Wouldn't it be great if everyone in your company knew what they were trying to achieve and how they intended to achieve it? Get to that point and you've got real transparency, meaning that it's easy for people to see how all the pieces of the business fit together. Get to that point and you've also got the capacity to handle breakthrough growth.
So how transparent is your company? Read the five statements below, and then score yourself according to the following scale:
1) Most managers and employees understand our long-term objectives.
You might call this a measure of strategic literacy. Every company has basic long-term goals, whether or not they are explicit. Survival. Growth. Maybe an eventual sale or IPO. The best companies also have positioning goals, along with strategies to implement them. They want to be #1 in their marketplace, for example, or to be the quality leader, or to stay on the leading edge of technology. These goals locate the company in the marketplace and distinguish it from its competitors. Understanding the goals helps people understand the all-important why of key business decisions, such as the decision to invest in new equipment.
2) Most managers and employees could tell you our goals for this year.
Are the dollar figures for sales and revenue known by most employees? Are there other key goals that you've set but failed to communicate adequately? If it's in your plan to open up a new branch or add 20 new people, get the goal out on the table so that everybody can see it. It not only adds to people's understanding of the big picture, it generates a little excitement. Most of us like to be part of an organization that's doing something new and different.
3) We track financial and operational numbers. Most employees understand the relationship between them.
The numbers that reflect most employees' day-to-day performance aren't financial. People help keep a project on time and on budget. They make so many sales calls or help process so many square feet of material. Salespeople, retail clerks, and billable professionals can usually translate their time into revenue dollars without much difficulty. Others must depend on good information systems to show the link between job performance and financial results. The link might show up in variances in cost of goods sold or cost of sales, in SG&A expenses compared to budget, or in some other ratio entirely. But is it clear? To find out, ask employees where their own (or their department's) output is reflected on the financials. If they don't know, it's probably time for more training.
4) Everybody understands how they intend to improve operating results.
Goals-even operational goals-don't mean much unless people understand what they have to do to reach them. Sometimes a little brainstorming is all you need: a group puts its collective head together and comes up with process improvements or money-saving suggestions that make the numbers move in the right direction. Sometimes you need to spend money on new equipment or new hires. And sometimes you need a formal process-improvement program, along the lines of reengineering or TQM.

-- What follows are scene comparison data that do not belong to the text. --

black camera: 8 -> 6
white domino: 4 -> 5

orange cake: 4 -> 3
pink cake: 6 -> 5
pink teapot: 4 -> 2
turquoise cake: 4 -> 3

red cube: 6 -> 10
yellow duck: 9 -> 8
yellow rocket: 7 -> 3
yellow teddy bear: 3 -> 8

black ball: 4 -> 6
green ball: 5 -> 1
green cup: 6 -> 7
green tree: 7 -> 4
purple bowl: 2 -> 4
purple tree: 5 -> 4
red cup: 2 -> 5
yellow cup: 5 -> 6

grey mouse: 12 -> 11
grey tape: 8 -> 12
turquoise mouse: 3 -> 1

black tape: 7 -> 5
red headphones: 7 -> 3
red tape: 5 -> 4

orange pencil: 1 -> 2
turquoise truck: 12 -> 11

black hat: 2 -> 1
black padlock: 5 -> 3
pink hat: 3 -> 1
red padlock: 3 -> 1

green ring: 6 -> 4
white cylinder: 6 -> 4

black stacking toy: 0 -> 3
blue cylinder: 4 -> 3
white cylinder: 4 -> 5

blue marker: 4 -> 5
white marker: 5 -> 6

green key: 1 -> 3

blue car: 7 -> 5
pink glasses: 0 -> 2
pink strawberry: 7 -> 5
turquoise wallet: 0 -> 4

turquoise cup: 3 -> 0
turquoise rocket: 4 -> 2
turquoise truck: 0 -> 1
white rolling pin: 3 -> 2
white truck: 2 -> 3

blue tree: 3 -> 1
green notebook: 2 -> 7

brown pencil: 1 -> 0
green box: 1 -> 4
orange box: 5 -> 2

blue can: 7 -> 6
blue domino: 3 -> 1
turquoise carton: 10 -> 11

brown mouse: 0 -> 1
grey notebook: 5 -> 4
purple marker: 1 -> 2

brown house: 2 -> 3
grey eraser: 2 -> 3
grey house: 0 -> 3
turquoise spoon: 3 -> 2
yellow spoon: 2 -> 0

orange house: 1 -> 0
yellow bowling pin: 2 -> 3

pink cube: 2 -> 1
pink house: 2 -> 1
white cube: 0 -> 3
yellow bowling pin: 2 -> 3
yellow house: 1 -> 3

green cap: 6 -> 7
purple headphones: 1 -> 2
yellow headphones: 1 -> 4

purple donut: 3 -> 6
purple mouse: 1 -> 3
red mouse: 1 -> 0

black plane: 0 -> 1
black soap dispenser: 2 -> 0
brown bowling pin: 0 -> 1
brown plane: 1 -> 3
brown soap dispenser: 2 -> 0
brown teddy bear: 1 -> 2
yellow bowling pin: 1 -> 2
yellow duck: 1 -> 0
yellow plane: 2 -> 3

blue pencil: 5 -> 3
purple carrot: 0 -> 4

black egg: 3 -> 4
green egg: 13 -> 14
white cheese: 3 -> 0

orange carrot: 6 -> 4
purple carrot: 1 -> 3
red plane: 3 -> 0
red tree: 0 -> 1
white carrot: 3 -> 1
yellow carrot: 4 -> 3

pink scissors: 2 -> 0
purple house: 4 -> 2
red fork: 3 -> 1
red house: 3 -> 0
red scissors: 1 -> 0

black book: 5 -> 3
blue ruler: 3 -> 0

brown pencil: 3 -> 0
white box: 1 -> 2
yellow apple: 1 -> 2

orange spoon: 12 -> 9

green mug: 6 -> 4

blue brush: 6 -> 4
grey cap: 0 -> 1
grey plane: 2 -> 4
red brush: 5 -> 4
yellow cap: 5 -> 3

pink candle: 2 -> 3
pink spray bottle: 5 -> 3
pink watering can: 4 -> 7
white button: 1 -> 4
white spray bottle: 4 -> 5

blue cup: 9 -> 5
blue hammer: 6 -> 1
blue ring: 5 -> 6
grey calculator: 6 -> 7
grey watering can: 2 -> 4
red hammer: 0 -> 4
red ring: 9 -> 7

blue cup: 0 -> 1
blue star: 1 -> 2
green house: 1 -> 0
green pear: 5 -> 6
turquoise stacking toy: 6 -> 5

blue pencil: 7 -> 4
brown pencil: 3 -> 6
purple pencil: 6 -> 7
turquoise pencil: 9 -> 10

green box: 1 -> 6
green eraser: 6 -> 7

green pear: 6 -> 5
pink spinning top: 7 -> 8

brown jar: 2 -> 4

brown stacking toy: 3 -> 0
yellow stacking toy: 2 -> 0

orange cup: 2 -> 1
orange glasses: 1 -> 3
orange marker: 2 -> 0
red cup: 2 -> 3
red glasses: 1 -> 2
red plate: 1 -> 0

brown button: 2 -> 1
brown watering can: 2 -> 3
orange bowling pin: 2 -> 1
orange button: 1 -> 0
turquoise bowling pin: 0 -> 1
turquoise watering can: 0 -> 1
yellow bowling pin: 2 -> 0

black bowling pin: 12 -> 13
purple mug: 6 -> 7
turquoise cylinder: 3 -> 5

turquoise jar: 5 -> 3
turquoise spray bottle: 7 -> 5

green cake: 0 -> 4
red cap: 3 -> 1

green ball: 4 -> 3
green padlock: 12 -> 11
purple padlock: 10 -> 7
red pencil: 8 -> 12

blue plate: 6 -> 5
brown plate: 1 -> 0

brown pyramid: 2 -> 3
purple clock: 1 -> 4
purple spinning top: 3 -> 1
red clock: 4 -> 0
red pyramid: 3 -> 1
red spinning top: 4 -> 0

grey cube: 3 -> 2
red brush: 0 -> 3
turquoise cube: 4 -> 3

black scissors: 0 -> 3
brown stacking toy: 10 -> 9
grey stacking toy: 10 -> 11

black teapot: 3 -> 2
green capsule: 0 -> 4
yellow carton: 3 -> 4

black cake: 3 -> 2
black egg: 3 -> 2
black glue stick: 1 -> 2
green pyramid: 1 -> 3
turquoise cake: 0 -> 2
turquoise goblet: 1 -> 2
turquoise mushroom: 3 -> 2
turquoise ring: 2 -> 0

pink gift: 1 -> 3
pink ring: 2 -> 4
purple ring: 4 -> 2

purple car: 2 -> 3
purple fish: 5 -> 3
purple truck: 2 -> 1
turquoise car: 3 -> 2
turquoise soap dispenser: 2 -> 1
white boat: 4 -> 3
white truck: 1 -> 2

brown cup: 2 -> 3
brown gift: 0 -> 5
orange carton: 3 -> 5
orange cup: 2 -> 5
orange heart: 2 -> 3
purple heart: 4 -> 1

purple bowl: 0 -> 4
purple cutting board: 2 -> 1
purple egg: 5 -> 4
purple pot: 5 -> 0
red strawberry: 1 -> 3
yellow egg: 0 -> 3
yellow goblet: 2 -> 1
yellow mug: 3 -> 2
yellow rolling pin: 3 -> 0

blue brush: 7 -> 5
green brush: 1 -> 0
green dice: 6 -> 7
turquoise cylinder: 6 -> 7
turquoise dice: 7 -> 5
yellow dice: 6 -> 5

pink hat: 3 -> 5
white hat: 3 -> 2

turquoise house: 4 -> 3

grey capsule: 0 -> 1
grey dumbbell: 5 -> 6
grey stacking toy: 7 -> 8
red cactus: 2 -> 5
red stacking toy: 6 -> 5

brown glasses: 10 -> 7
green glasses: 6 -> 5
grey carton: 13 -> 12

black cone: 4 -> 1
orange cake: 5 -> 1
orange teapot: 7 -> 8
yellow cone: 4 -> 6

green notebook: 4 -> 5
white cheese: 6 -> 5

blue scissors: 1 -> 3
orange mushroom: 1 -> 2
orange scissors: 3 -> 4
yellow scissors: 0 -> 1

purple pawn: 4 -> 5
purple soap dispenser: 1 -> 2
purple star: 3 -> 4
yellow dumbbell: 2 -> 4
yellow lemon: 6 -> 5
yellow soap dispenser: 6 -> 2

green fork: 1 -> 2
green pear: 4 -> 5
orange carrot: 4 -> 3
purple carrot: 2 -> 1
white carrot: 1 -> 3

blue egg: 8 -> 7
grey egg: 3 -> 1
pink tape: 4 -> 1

5) Everyone thinks they get fast-enough feedback.
"Fast" is a relative term. McMurry Publishing produces custom magazines for clients, mostly on a quarterly schedule. It generally gets paid in advance, and its production teams rarely have much trouble staying on budget. In this context, says CEO Chris McMurry, reviewing the financials with employees once every quarter is sufficient. Other companies track their data monthly, weekly, daily, even hourly.
You don't need to give people all the data all the time, but you do need quick information that lets you know if you're essentially on track. "We put up a chart by 8:30 a.m. every morning," says Mimi Taylor of Vectra. "It shows us what happened the day before in terms of whether we're making money or not." Vectra's chart is simplicity itself: it compares month-to-date gross margin with a month-to-date estimate for operating expenses. "People rally to make sure we get the volume we need to cover expenses for that month."
OK: how did you do? If you scored between 20 and 25, congratulate yourself: yours is a see-through company, capable of handling breakthrough growth. A score of 15 to 20 isn't bad, though maybe you picked up an item or two to work on. Below 15? Don't despair-but don't stop working on transparency improvements, either.